Le parcours proposé ci-dessous (ou la vidéo signalée en tête de la page) peuvent permettre à chacun de situer l’évènement et les idées dans le cours de l’histoire du XXème siècle.
I- Le concile en son engendrement : contexte sociétal et ecclésial de 1870 à 1960
Le concile Vatican I (1869-1870) avait pour but la propagation et l’exaltation de la foi ainsi que l’extermination des erreurs qui se répandaient. Lorsqu’éclate la guerre de 1870, les 750 évêques réunis en concile n’ont abordé que la première partie des travaux envisagés, concernant la doctrine de la foi (Dei Filius), la primauté et l’infaillibilité pontificales. Le texte fut voté en juillet 1870 par 535 voix ; (114 s’étaient absentés pour ne pas exprimer leur opposition). Suspendu dans un premier temps, le concile ne sera jamais repris. La perte du pouvoir temporel du pape sur les Etats Pontificaux en 1870 a pu influencer la méfiance de l’Eglise à l’égard du monde moderne.
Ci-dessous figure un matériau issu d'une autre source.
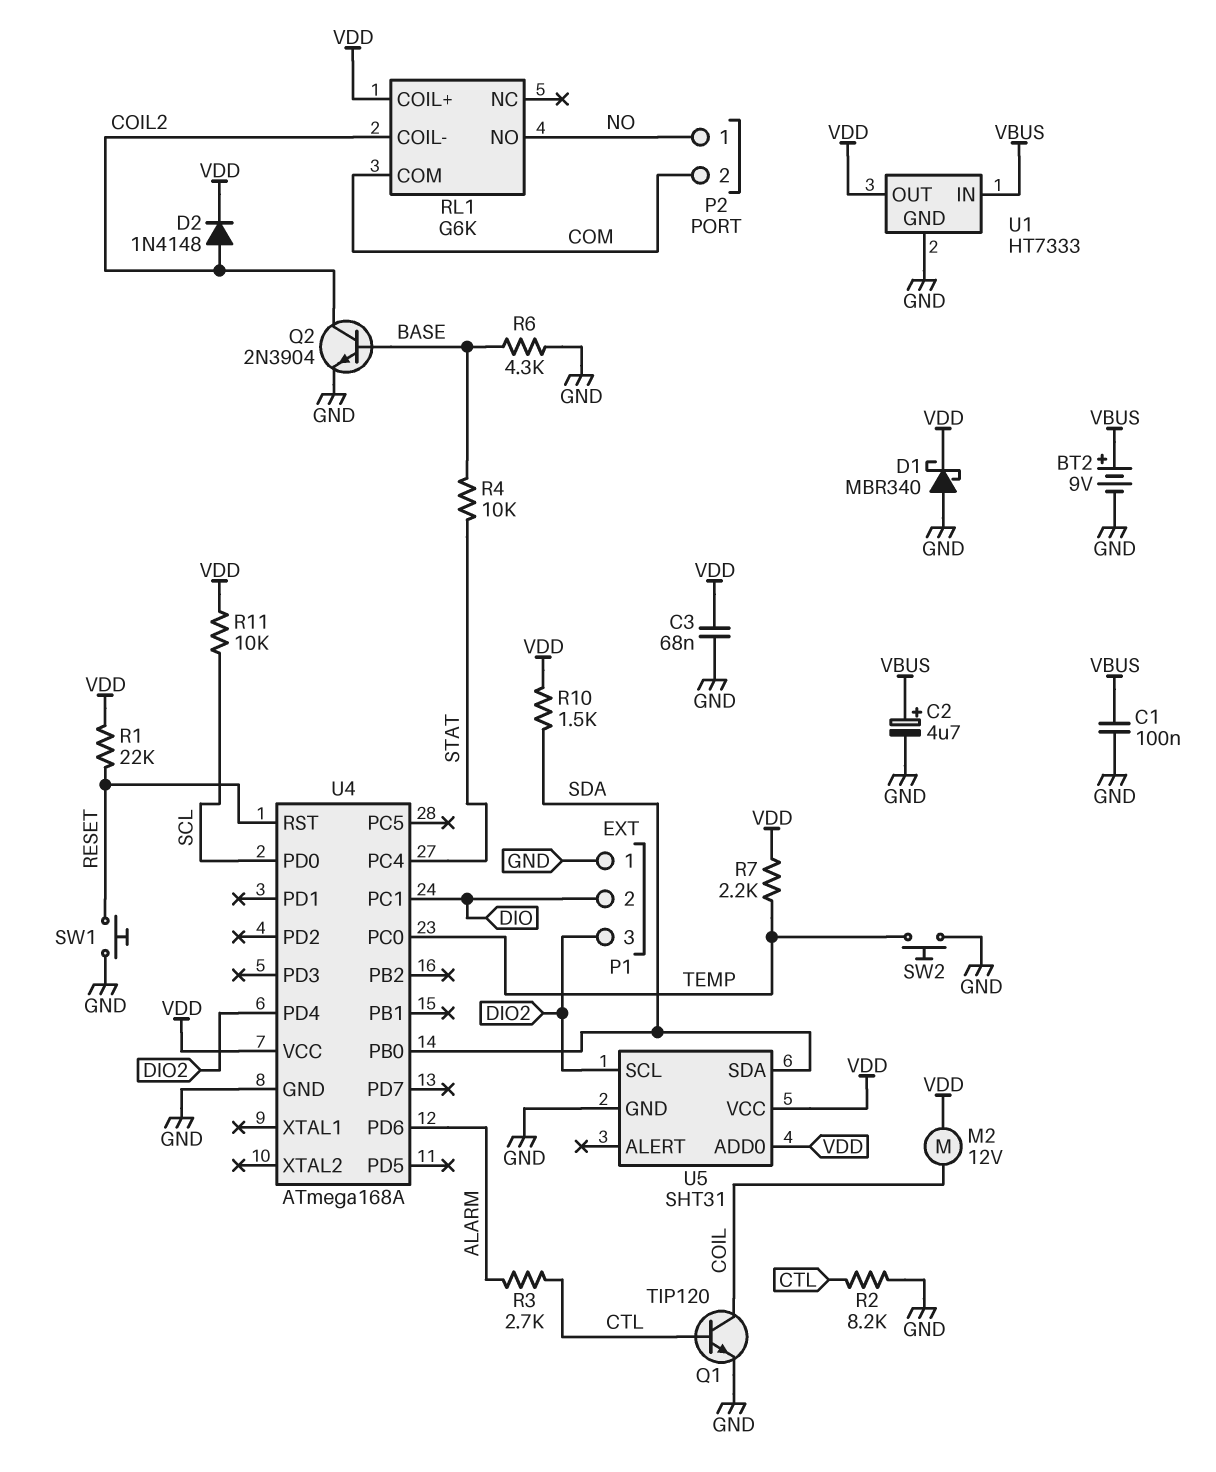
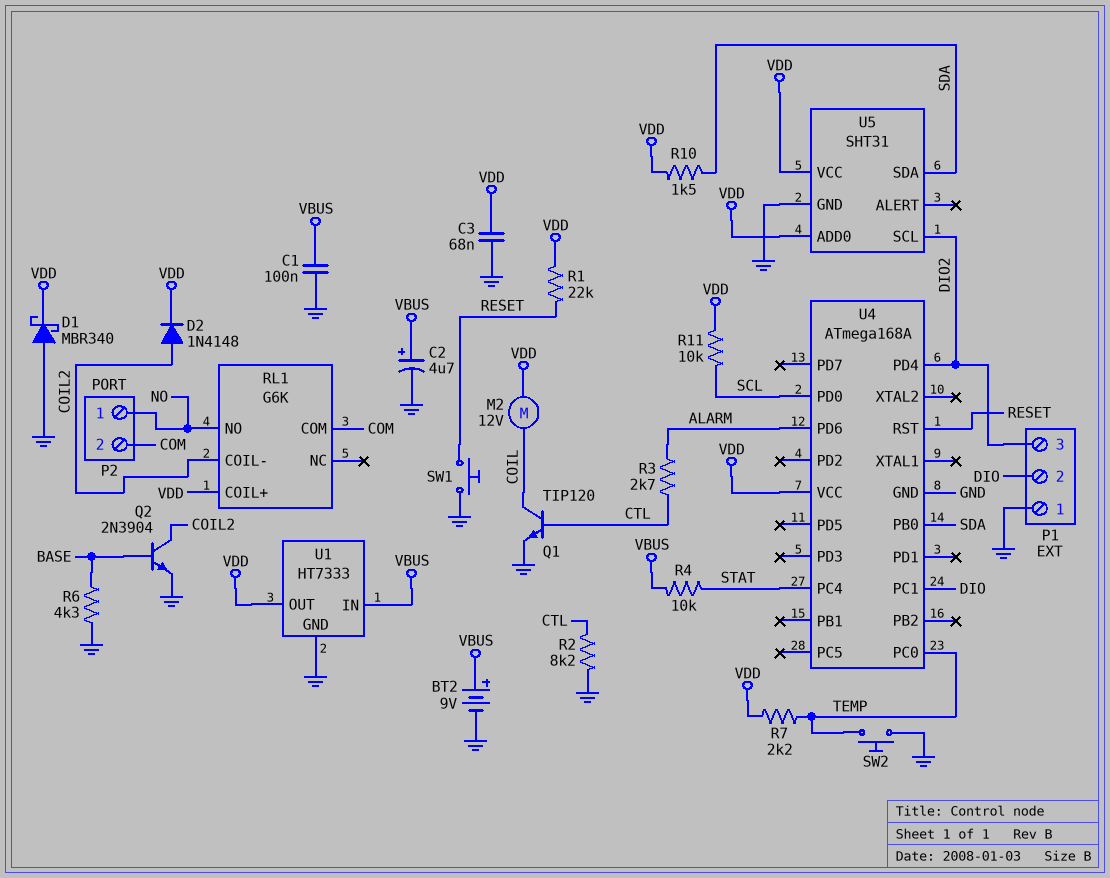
R4: 10k (BASE, STAT) -> 10k (STAT, VBUS)

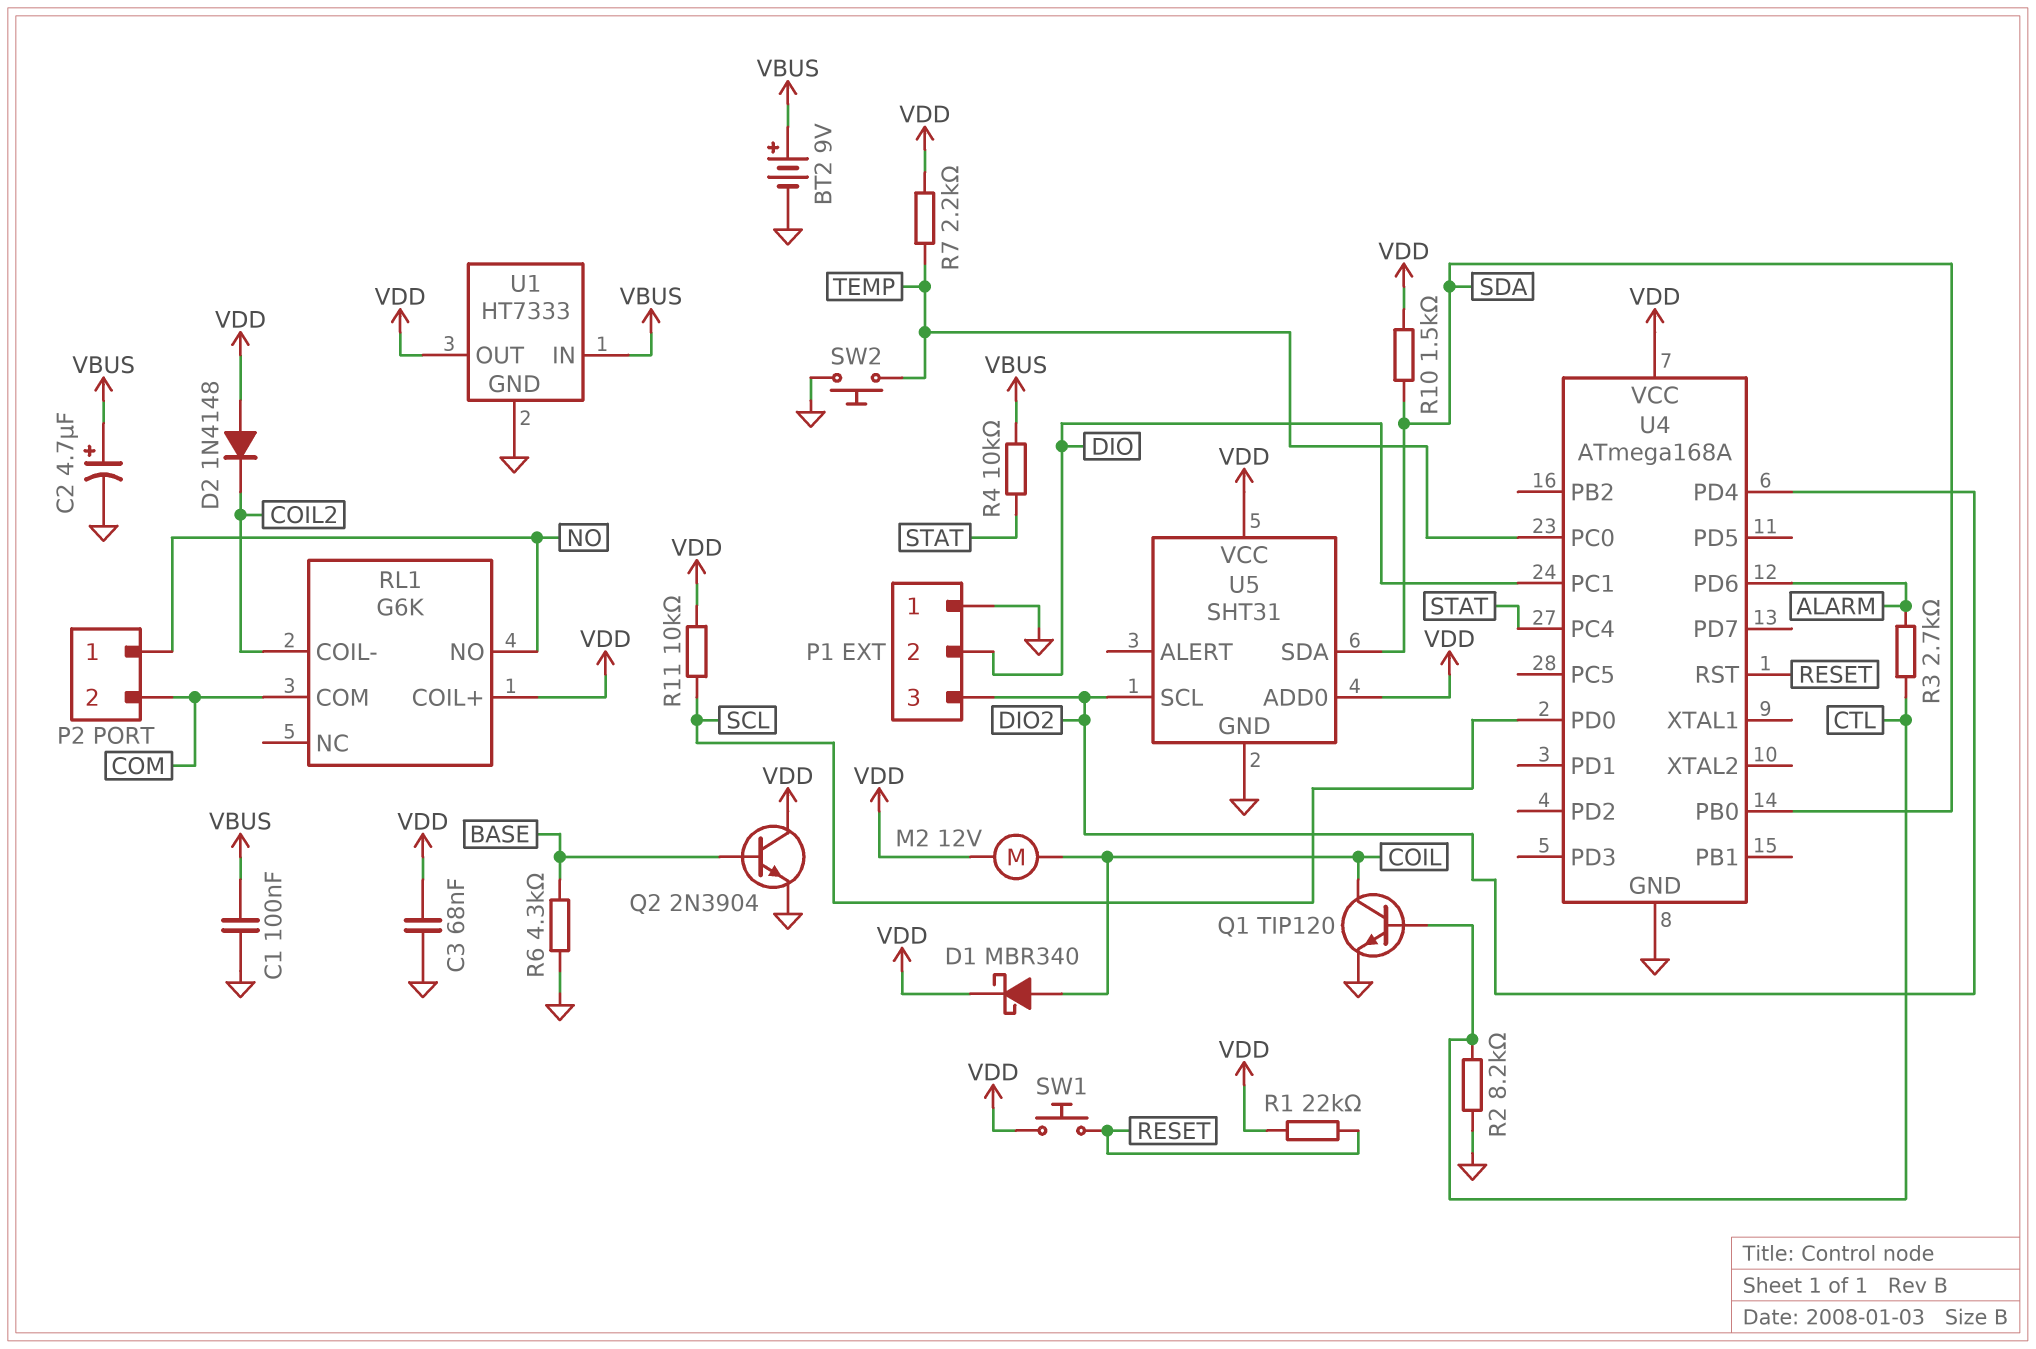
D1: schottky MBR340 (A GND, K VDD) -> schottky MBR340 (A COIL, K VDD)
D2: diode 1N4148 (A COIL2, K VDD) -> diode 1N4148 (A VDD, K COIL2)
Q2: NPN 2N3904 (B BASE, C COIL2, E GND) -> NPN 2N3904 (B BASE, C VDD, E GND)
SW1: button (GND, RESET) -> button (RESET, VDD)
L’Eglise dans la mêlée du monde
La période 1870-1960 est marquée, outre la guerre de 1870, par deux conflits mondiaux. Cette période voit la naissance des totalitarismes : marxisme, nazisme, fascisme. C’est aussi l’époque des soubresauts de courants politico-religieux issus de l’intégrisme du début du siècle (par ex. l’Action française). L’Eglise est affrontée au monde moderne dans son extrême complexité, où les rapports entre foi et science sont souvent conflictuels. De nouvelles approches exégétiques de l’Ecriture se font jour avec la méthode historique. Cependant, le soupçon de modernisme freine le dialogue entre l’Eglise et les sciences.
La question sociale
A partir de Léon XIII (1876-1903) les questions sociales sont davantage prises en compte par l’Eglise. Des laïcs et des prêtres proposent un modèle de société, la démocratie chrétienne. De nouvelles formes d’apostolat, dont l’Action catholique, sont reconnues le jour. Une nouvelle compréhension de la mission “à l’extérieur” se fait jour. A cette même époque naît et se développe le mouvement pour l’unité des chrétiens.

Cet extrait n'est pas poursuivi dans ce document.